Investing in a SPAC

Eleazer Klein is a partner and Adriana Schwartz is special counsel at Schulte Roth & Zabel LLP. This post is based on their SRZ memorandum.

Special purpose acquisition companies (SPACs) have seen a surge in 2020. There have been several high-profile private companies, such as DraftKings and Nikola, going public by completing business combinations with SPACs and high-profile investment firms, such as Bill Ackman’s Pershing Square (for the second time) and Jeff Smith’s Starboard Value, sponsoring SPACs of their own.

A SPAC is a public shell company formed for the purpose of completing a business combination within a specified period of time with a private operating company. Combining with an already public shell allows the private company to essentially complete an IPO with an intact public shareholder base at a lower cost than a traditional IPO. It can also provide greater deal certainty in uncertain times.

The SPAC founders have attractive upside potential for a relatively small investment of capital, often holding 20% or more of a SPAC’s outstanding equity immediately following its IPO in the form of so-called “founders shares”, along with a significant number of warrants purchased in a private placement.

Holders of SPAC IPO shares also have upside potential following the business combination and enjoy downside protection, as typically the IPO proceeds are placed in a trust account pending completion of a business combination and such holders have redemption rights at the time of the business combination. A SPAC must also return the funds held in that trust account if it fails to complete a business combination within a specified period of time.

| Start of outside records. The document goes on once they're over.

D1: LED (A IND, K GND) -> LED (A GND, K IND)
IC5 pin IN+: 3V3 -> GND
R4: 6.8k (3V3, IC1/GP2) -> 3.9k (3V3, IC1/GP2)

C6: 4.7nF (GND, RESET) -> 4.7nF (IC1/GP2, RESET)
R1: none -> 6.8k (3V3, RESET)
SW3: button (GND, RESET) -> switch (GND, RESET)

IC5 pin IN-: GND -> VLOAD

With its growing popularity, many investors are looking to get into the SPAC market. For those new to the SPAC space, it is important to understand what you are getting into.

Buying the IPO Shares

A SPAC typically issues units in its IPO that consist of one share of stock and a fraction of a warrant. Non-affiliates of the SPAC can generally trade these units freely in the public market post IPO. Soon after the IPO, the common stock and warrants will begin trading separately and continue to be traded freely by non-affiliates. If the issuer fails to complete a business combination within a certain proscribed time period (typically 18-24 months), the SPAC will redeem any shares issued in its IPO with the funds in the trust account and the warrants will expire worthless.

Typically, the warrants do not become exercisable until the later of one year after the IPO and 30 days after the business combination. While the SPAC shares are “beneficially owned” by shareholders for Section 13(d) purposes once they are purchased, the warrants do not give rise to beneficial ownership of the underlying shares until the conditions to their exercisability (i.e., the business combination and registration) have been satisfied. It is important to understand how to calculate your beneficial ownership not just for Section 13(d) reporting purposes, but also to understand the potential to trigger Section 16reporting and short swing profit disgorgement issues as you transact in the SPAC securities.

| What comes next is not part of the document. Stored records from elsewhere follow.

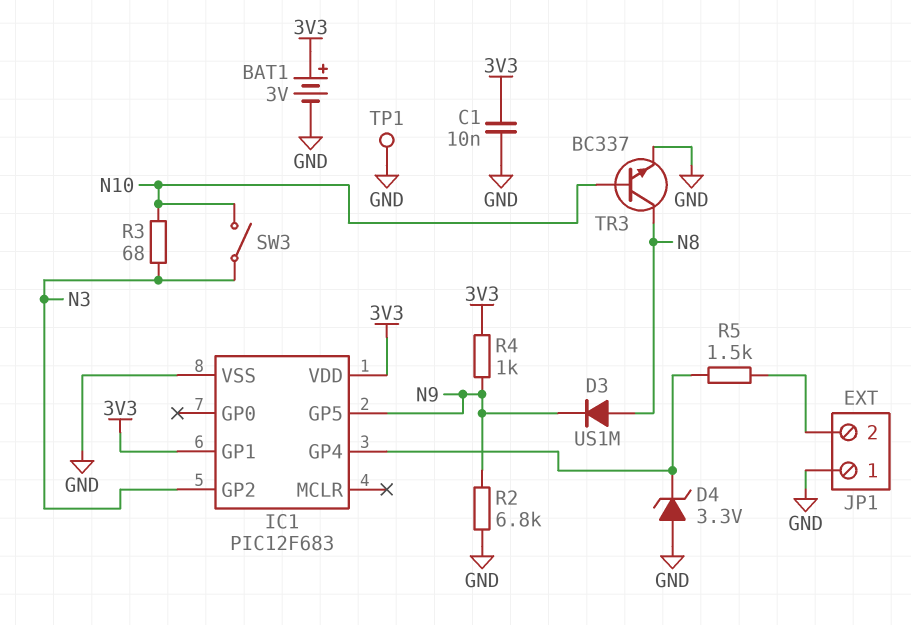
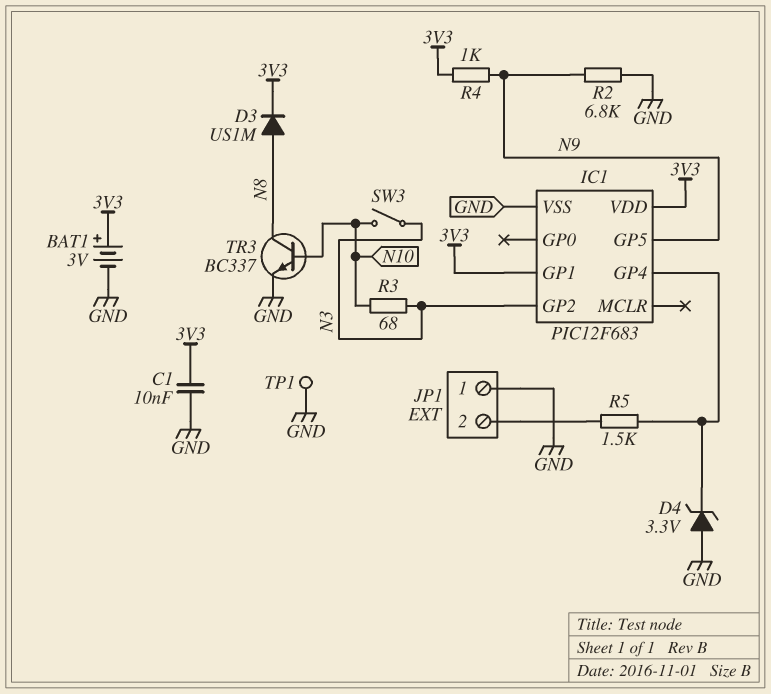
D3: diode US1M (A N8, K N9) -> diode US1M (A N8, K 3V3)

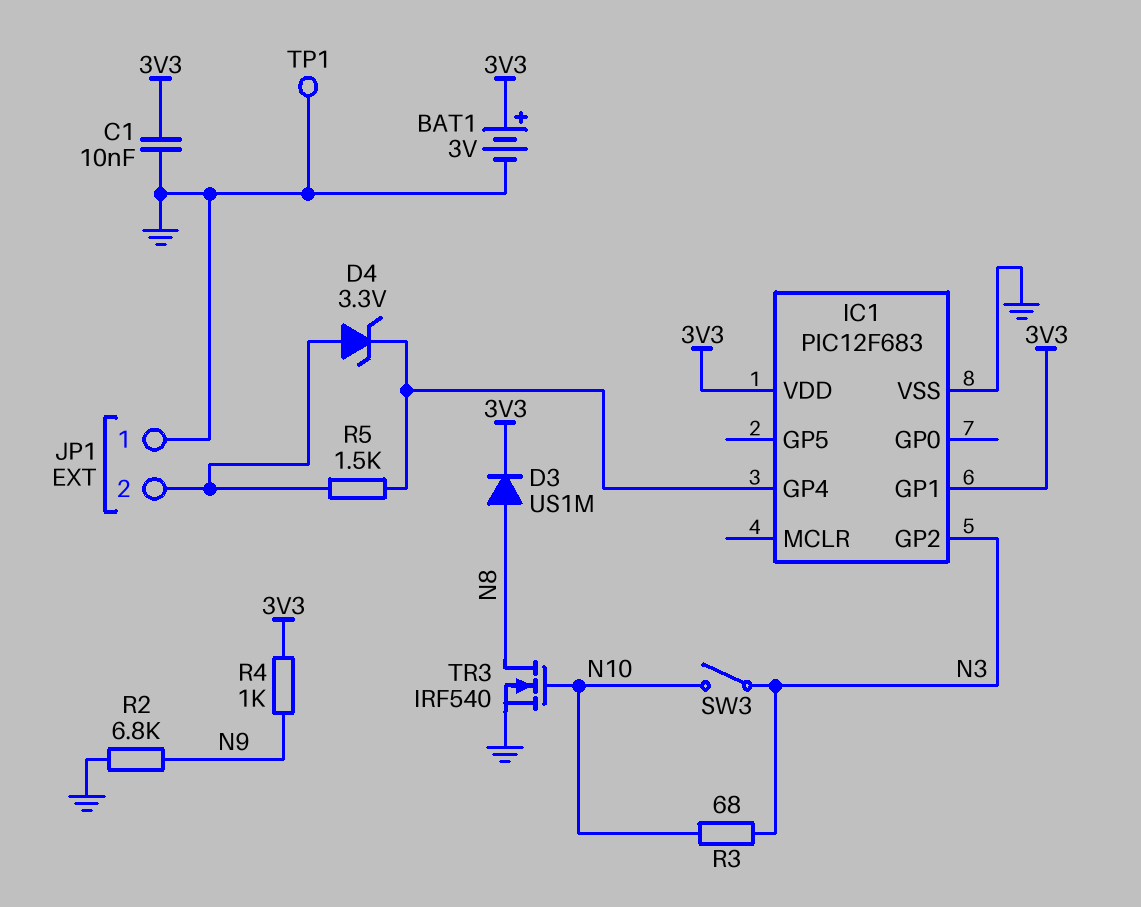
D4: zener 3.3V (A GND, K IC1/GP4) -> zener 3.3V (A JP1/2, K IC1/GP4)
IC1 pin GP5: N9 -> none
TR3: NPN BC337 (B N10, C N8, E GND) -> NMOS IRF540 (G N10, D N8, S GND)

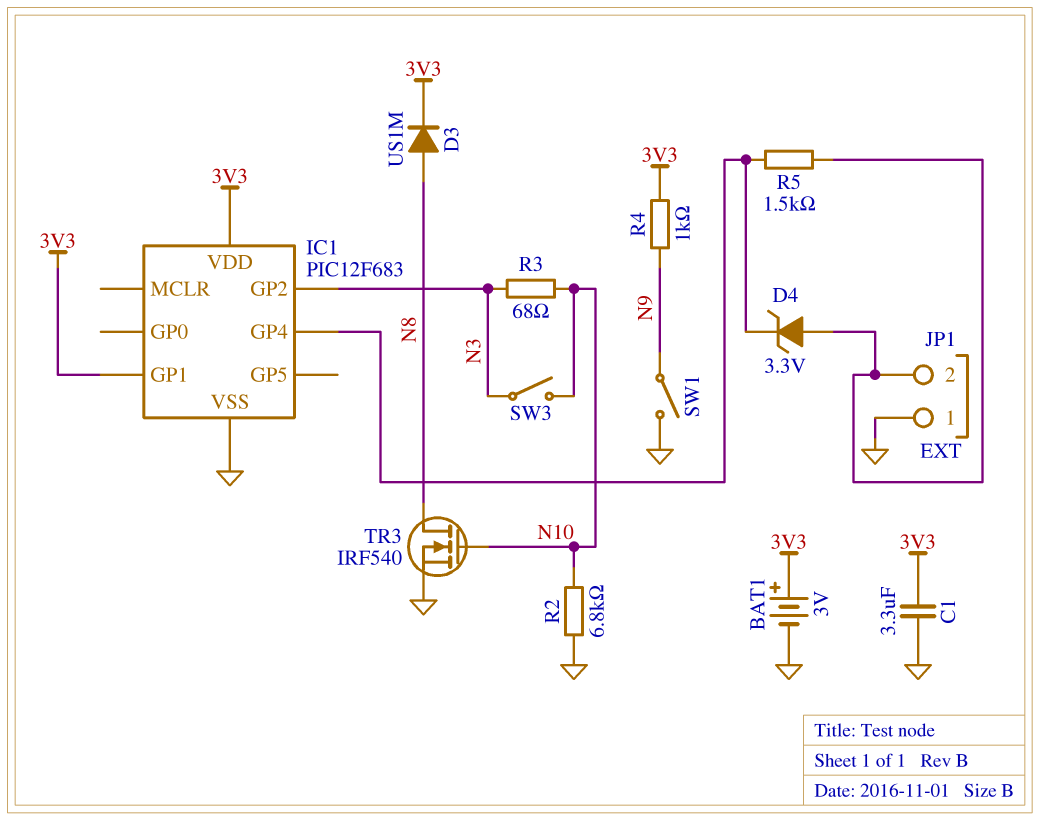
C1: 10nF (3V3, GND) -> 3.3uF (3V3, GND)
R2: 6.8k (GND, N9) -> 6.8k (GND, N10)
SW1: none -> switch (GND, N9)
TP1: test point (GND) -> none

Investments in the Sponsor Vehicle

Many SPAC founders form sponsor vehicles to hold their founders shares and warrants. Investments in the SPAC sponsor vehicle can provide investors with silent investment interests in the SPAC sponsor’s founders shares and private placement warrants. These founders shares and/ or private placement warrants are then typically distributed out to investors in the sponsor vehicle once any applicable lock-ups expire post-business combination. The founders shares are typically not redeemable with the funds in the trust account, but they have an extremely low cost basis and generally provide the bulk of the upside afforded to a SPAC’s founders.

The founders shares and private placement warrants are also typically registered for resale post business combination. Registration is particularly important for SPACs because Rule 144 is not available for sales of SPAC securities until one year after the SPAC’s business combination.

This means that prior to that time registration is the only option for those looking to sell restricted or control securities of a SPAC in the public market. Non-controlling investors in the sponsor vehicle would not typically beneficially own any shares held by the sponsor vehicle for Section 13(d) purposes unless and until they are distributed, but it is important to understand how this ownership may ultimately impact the investor.

Forward Purchase Agreements and the Business Combination PIPE

Another way investors are getting exposure to SPACs is by investing in a capital raise at the time of the business combination. Some investors enter into a forward purchase agreement with the SPAC at the time of the IPO committing to invest additional capital into the SPAC at the time of the business combination. Others agree at the time the business combination is being negotiated to participate in a PIPE transaction that is conducted concurrently with the consummation of the business combination.

These investors will ultimately purchase unregistered stock, sometimes with warrants, and receive registration rights in order to have their securities registered for resale. Again, this registration is important because it is the only path to selling in the public market until Rule 144 becomes available.

These investors will be given information about the proposed business combination (and PIPE) before it is made public and will be restricted from trading. Investors interested in trading in the public market, should evaluate the impact of becoming restricted before going over the wall.

While it certainly is an exciting time in the world of SPAC investments, being able to properly manage these investments requires an understanding of the liquidity profile and of what you are buying and the regulatory implications along the way.